HOLY SHIT! GILLIGAN IS DEAD!



Bob Denver, beloved by millions of couch potatoes, shuffled off this mortal coil to the big island in the sky on September 2. His death is something Mr. Surly has a hard time contemplating. How can someone who has lived for so long in reruns and the collective imagination of my generation be irretrievably gone? It tears at one's heart when the flesh and blood analog of a fictional character who has so profoundly influenced my peers passes.

Gilligan's Island will always remind me of my childhood and a safer, simpler time -- a time when there were only three television networks and you and all your friends all watched the same shows, not because you liked them necessarily, but because there was nothing else on. Everybody watched reruns of Gilligan's Island, Star Trek, Land of the Lost, Happy Days, the Munsters, the Three Stooges, the Little Rascals and probably a hundred others, creating a kind of forced community. Don't think so? Do you remember the episode where theatrical producer Harold Hecuba comes to the island and the castaways stage a musical version of Hamlet? Can you sing a few bars of "Neither a Borrower or Lender Be." If you're under 40, I bet you can. Bob Denver's death though is another reminder to me that childish things are now past for even my generation with its extended adolescence and a sure sign that my own mortality is waiting to meet me sometime in the future.

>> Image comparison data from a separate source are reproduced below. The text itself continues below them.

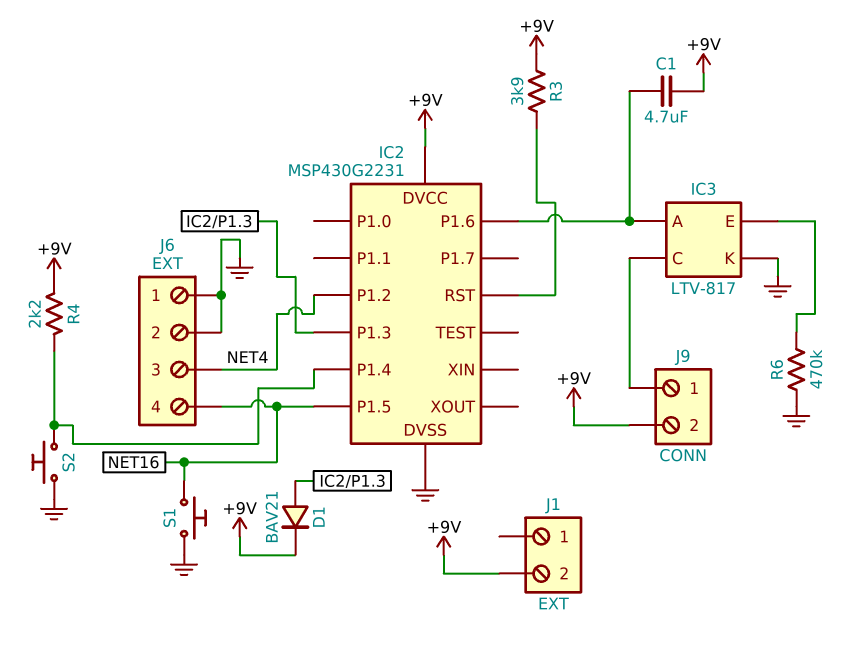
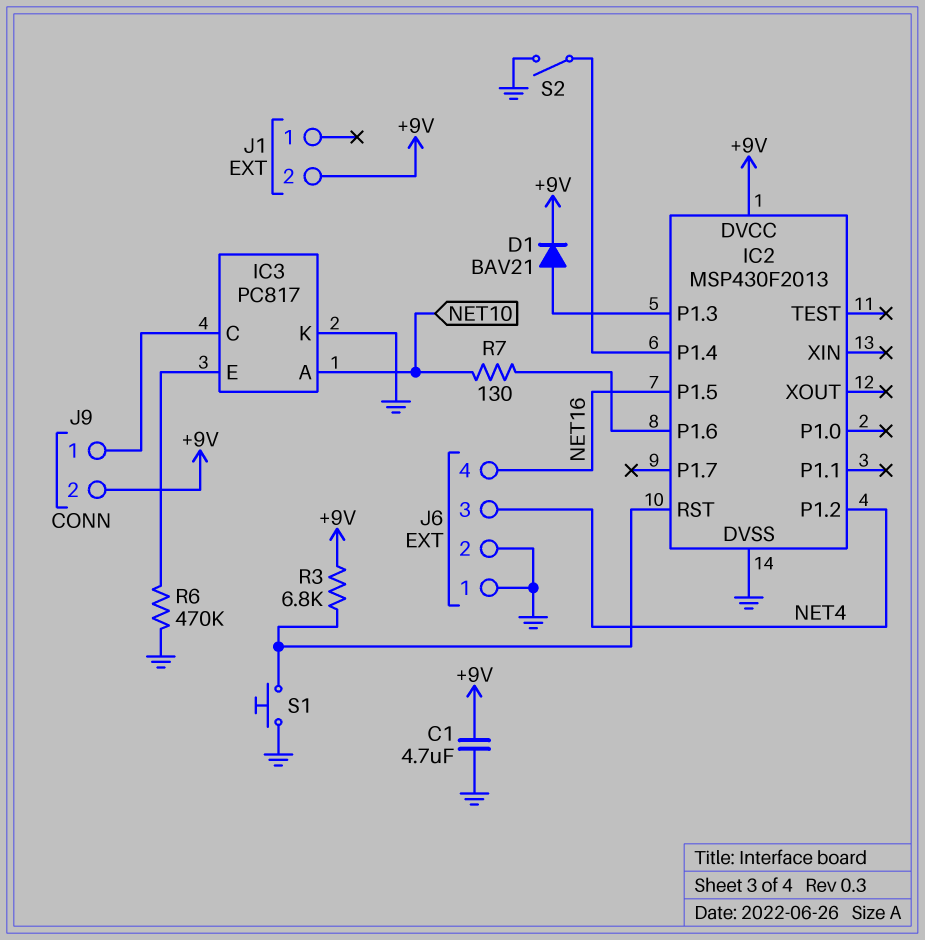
C1: 4.7uF (+9V, IC2/P1.6) -> 4.7uF (+9V, GND)
IC2: MSP430G2231 -> MSP430F2013
IC3: LTV-817 -> PC817
IC3 pin A: IC2/P1.6 -> NET10
R3: 3.9k (+9V, IC2/RST) -> 6.8k (+9V, IC2/RST)
R4: 2.2k (+9V, IC2/P1.4) -> none
R7: none -> 130 (IC2/P1.6, NET10)
S1: button (GND, NET16) -> button (GND, IC2/RST)
S2: button (GND, IC2/P1.4) -> switch (GND, IC2/P1.4)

Though shared knowledge of bad television reruns is pretty lame foundation for any community, it is not the only thing that binds my peers together, it is simply the most common. If it were the only thing to bind us together though, I would defend it as better than nothing. Teens growing up today I suspect may have nothing that they ALL share. I sense that children who have the opportunity to pursue thousands of different competing niche interests, whose associations are determined by carefully arranged "playdates" are likely to share very little with the majority of children in their town, not even mentioning the nation. So I don't see today's teens shedding too many tears say when Ashton Kuthcher buys it (sooner rather than later would be OK with me) -- I don't think "Punk'd" is going to punctuate anyone's formative years. What does that bode for the future though? Is there still a common culture in America around which national communities can unite? Are we all just going to stay at home and watch pay per view, disconnected from the rest of society? I really don't know.

2 Comments:

At Wednesday, September 7, 2005 at 12:14:00 AM EDT, Blogger Jeff Faria said...

'HOLY SHIT! GILLIGAN IS DEAD!'

Didn't the Skipper say that in one of the "lost episodes"?

 
At Wednesday, September 7, 2005 at 9:07:00 PM EDT, Anonymous Anonymous said...

The over 50 crowd also remembers him as Maynard G. Krebs.